Barclay Brothers Storm Off Sark In A Big Huff After Losing Elections
Last week we had a look at wee little Sark, with its arcane laws regarding unspayed dogs and attempted takeovers by unemployed French nuclear physicists, and where the Barclay brothers were attempting to manoeuvre democracy into. But after Sark’s first democratic elections earlier in the week, and the end of Europe’s last fiefdom, the Barclay brothers have thrown their toys out of the cot, and had a strop so big it leaves Sark’s economy in the balance and a quarter of its workforce out of a job.
Only two out of nine of the Barclay brothers’ preferred candidates were elected into the Chief Pleas, which will be the cause of such annoyance to the Barclays, as they worked so hard to get the democratic election in the first place. In reaction to the elections not going how they wanted the Barclays are pulling out all investment in Sark, closing down all businesses immediately and stopping all building work. This leaves those jobless in a tight spot, as there is no welfare state in Sark.

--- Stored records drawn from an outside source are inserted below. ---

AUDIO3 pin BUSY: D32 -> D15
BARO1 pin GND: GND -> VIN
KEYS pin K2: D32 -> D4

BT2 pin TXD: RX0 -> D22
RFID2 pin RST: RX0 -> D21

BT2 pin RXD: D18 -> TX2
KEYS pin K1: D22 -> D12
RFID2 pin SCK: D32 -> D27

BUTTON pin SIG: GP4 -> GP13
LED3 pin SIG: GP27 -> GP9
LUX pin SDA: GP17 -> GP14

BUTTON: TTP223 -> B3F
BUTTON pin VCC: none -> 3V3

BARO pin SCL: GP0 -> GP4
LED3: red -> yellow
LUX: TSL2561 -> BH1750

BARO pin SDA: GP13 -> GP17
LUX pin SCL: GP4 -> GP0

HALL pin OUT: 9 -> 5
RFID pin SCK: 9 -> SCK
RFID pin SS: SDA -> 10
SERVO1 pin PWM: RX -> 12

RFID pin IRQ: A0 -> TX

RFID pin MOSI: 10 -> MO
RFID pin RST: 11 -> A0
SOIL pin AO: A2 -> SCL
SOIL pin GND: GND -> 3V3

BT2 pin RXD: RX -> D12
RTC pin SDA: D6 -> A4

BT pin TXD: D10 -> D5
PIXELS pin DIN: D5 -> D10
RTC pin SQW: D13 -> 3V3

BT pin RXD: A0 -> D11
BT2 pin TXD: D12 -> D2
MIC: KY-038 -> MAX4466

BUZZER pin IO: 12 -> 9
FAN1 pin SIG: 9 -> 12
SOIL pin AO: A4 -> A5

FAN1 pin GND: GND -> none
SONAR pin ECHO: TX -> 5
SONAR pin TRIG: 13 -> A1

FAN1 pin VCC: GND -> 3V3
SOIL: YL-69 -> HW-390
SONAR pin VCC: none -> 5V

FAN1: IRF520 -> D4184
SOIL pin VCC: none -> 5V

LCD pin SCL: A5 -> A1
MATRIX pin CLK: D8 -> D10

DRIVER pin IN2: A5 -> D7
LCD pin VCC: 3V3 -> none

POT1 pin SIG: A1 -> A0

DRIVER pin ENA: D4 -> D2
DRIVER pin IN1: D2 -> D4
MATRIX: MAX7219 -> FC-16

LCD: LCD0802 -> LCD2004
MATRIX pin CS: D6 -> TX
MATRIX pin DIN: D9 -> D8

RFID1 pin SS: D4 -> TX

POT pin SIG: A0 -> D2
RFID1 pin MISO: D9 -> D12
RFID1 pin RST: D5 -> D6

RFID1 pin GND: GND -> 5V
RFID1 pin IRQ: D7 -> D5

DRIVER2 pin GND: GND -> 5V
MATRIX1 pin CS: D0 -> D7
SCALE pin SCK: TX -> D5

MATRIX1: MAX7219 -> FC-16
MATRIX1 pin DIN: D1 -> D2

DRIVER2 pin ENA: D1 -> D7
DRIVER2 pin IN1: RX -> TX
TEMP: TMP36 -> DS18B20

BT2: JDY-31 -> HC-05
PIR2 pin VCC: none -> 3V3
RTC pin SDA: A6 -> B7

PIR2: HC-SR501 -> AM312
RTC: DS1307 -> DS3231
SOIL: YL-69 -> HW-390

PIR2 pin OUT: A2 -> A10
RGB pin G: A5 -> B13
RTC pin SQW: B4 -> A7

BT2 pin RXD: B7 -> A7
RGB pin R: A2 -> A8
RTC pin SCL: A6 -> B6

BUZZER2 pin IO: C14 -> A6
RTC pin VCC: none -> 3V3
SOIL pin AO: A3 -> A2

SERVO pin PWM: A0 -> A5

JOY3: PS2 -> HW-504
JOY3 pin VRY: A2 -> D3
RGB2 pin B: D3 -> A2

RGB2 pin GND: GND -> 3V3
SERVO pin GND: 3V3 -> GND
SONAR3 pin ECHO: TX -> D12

But it’s their estates manager, Kevin Delaney, who’s been mouthing off in public after the Barclays’ failure. To the BBC he said Sark “have effectively written the longest commercial suicide note in human history“. And the Guernsey press reported him slamming the poll as “a cartel”. “Deals were done behind closed doors that were executed with military precision. It was block voting on a breathtaking scale of which I have never seen in my life”, he said, over-egging it just a touch. If it was an organised coup, then it certainly wasn’t on a breathtaking scale, there’s only 600 people who live on the whole island, including children.
And it’s hardly a difficult operation, when half of those people or more were heavily anti-Barclay and their helicopters in the first place. The vote was however, a bloody complicated one, where each person had to cast 28 votes, not to make up for the lack of voters, but to individually choose someone for each one of the 28 seats in the Chief Pleas.
To help their supporters, the Barclays published a newsletter with a useful list of Barclay approved candidates and anti-Barclay “feudal talibanists” and those with”‘socialist streak”, who were not to be trusted.
The Barclays leave Sark on a sharp economic downturn, and the Barclay backlash seems to have added weight to their detractors’ suspicions, that they were trying to control Sark in one way or another. The severity of the reaction seems to be over the loss of something more than the freedom to “preserve unique beauty and tranquility” on Sark.
So was it wise for Sark to go Barclayless? Members of the new government, say, in dramatic expect-a-sequel style, “The show will go on. We’ve lost one of our benefactors but we’ve got to pick ourselves up, dust ourselves down and move forward to a shiny new democracy.” But not helicopter or cars shiny, just licensed bicycles and tractors shiny.